ペンは剣よりも強く

日常と世相の記

“赤点”リーダーとその国

 『アエラ』の最新号に、コロナ禍に向き合う各国のリーダーたちの“通信簿”なるものがあることを知った。まだ終息が見えない中で、こういうのはいかがなものかという気がするし、そもそも「結論」が見え見えである。それに、各国のリーダーを採点しているようでいて、実は、その国、その国民の採点・評価ではなかろうかとも思う(もし、各国とも“民主主義国家”を標ぼうするのであれば……)。Webでも見られるので以下に引用させていただく。

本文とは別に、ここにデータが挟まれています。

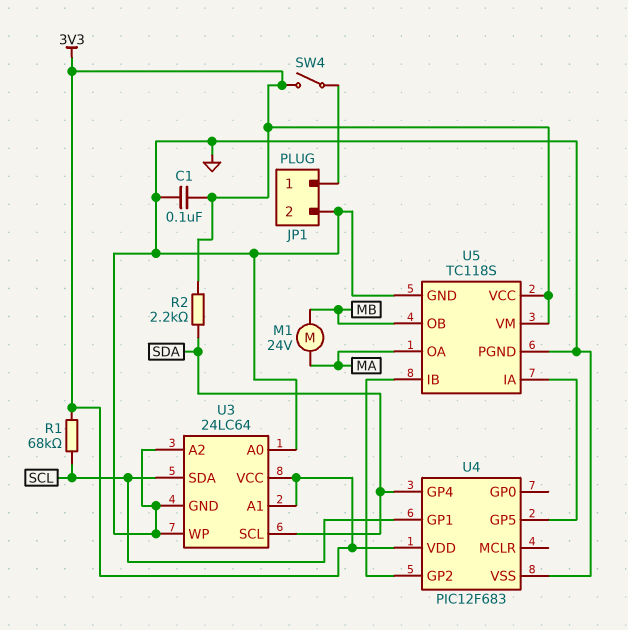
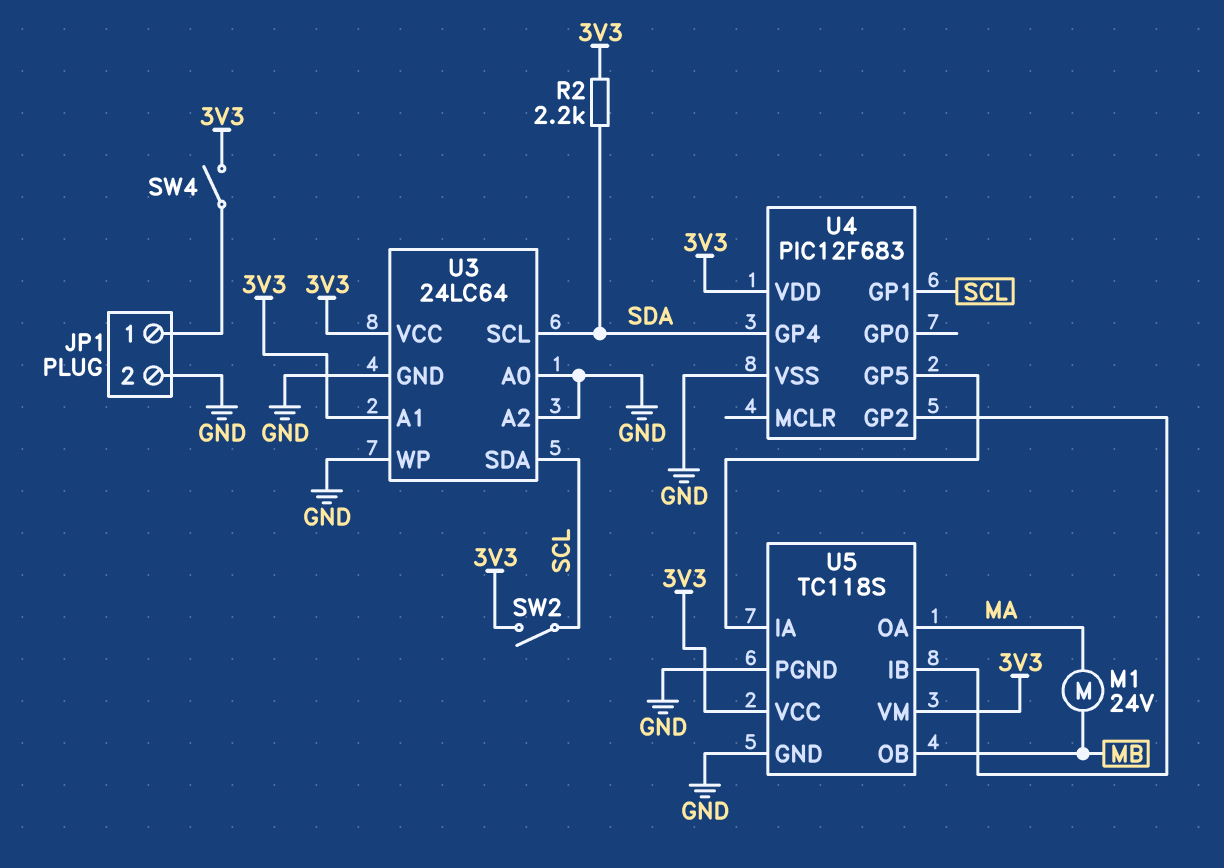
C1: 100nF (3V3, GND) -> none
R1: 68k (3V3, SCL) -> none
SW2: none -> switch (3V3, SCL)

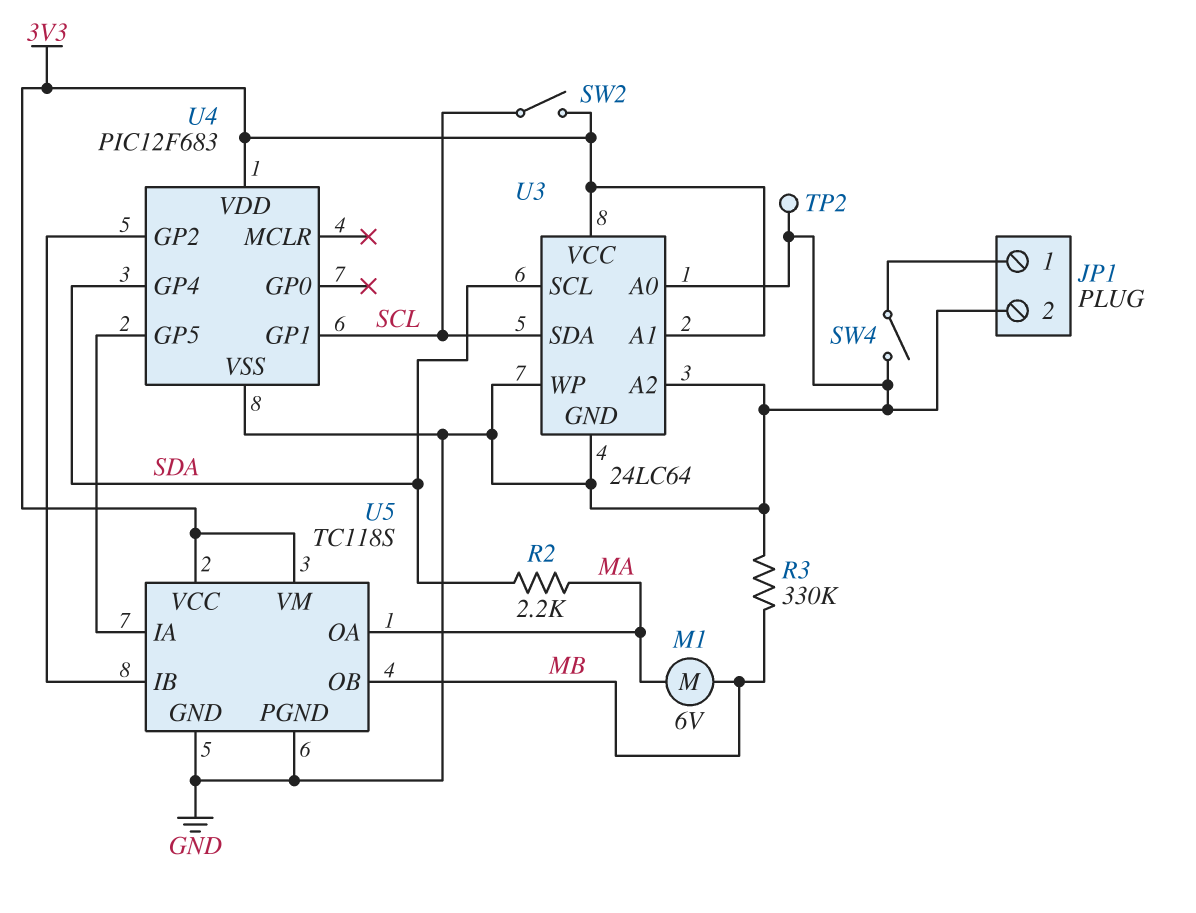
M1: motor 24V (MA, MB) -> motor 6V (MA, MB)
R2: 2.2k (3V3, SDA) -> 2.2k (MA, SDA)
R3: none -> 330k (GND, MB)
SW4: switch (3V3, JP1/1) -> switch (GND, JP1/1)
TP2: none -> test point (GND)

https://dot.asahi.com/aera/2020042100036.html?page=1

 それにしても、「非常事態」のさなか、「学生の13人に1人が退学を考えなければならない」大学とか「出社しないと無給になるので行かざるをえない」(派遣)社員とか、「陽性なのに看護師を働かせる」大阪の病院とか、………この国では制度・しくみががらがらと音を立てて崩壊に瀕している。大げさでなく生死の境目におかれる人は増える一方で本当に厳しい状況だ。「この1、2週間」、「この1、2週間」と2月の末からヤマ場、ヤマ場が繰り返されてきたが、あと1週間で4月が終わろうとしている。他方、台湾では人々がもう国内を旅行してるとか、ヴェトナムでは経済活動が一部再開されたとか、危機を潜り抜けて何とか動き出している他国の様子を聞くと、何ともやりきれない気持ちになる。もちろん“赤点”リーダーとそれを選んだ国民が悪いのだろうが、もはやそういうレベルの話さえ“場違い”なほどの危機におかれているのが今の日本国ではないのか。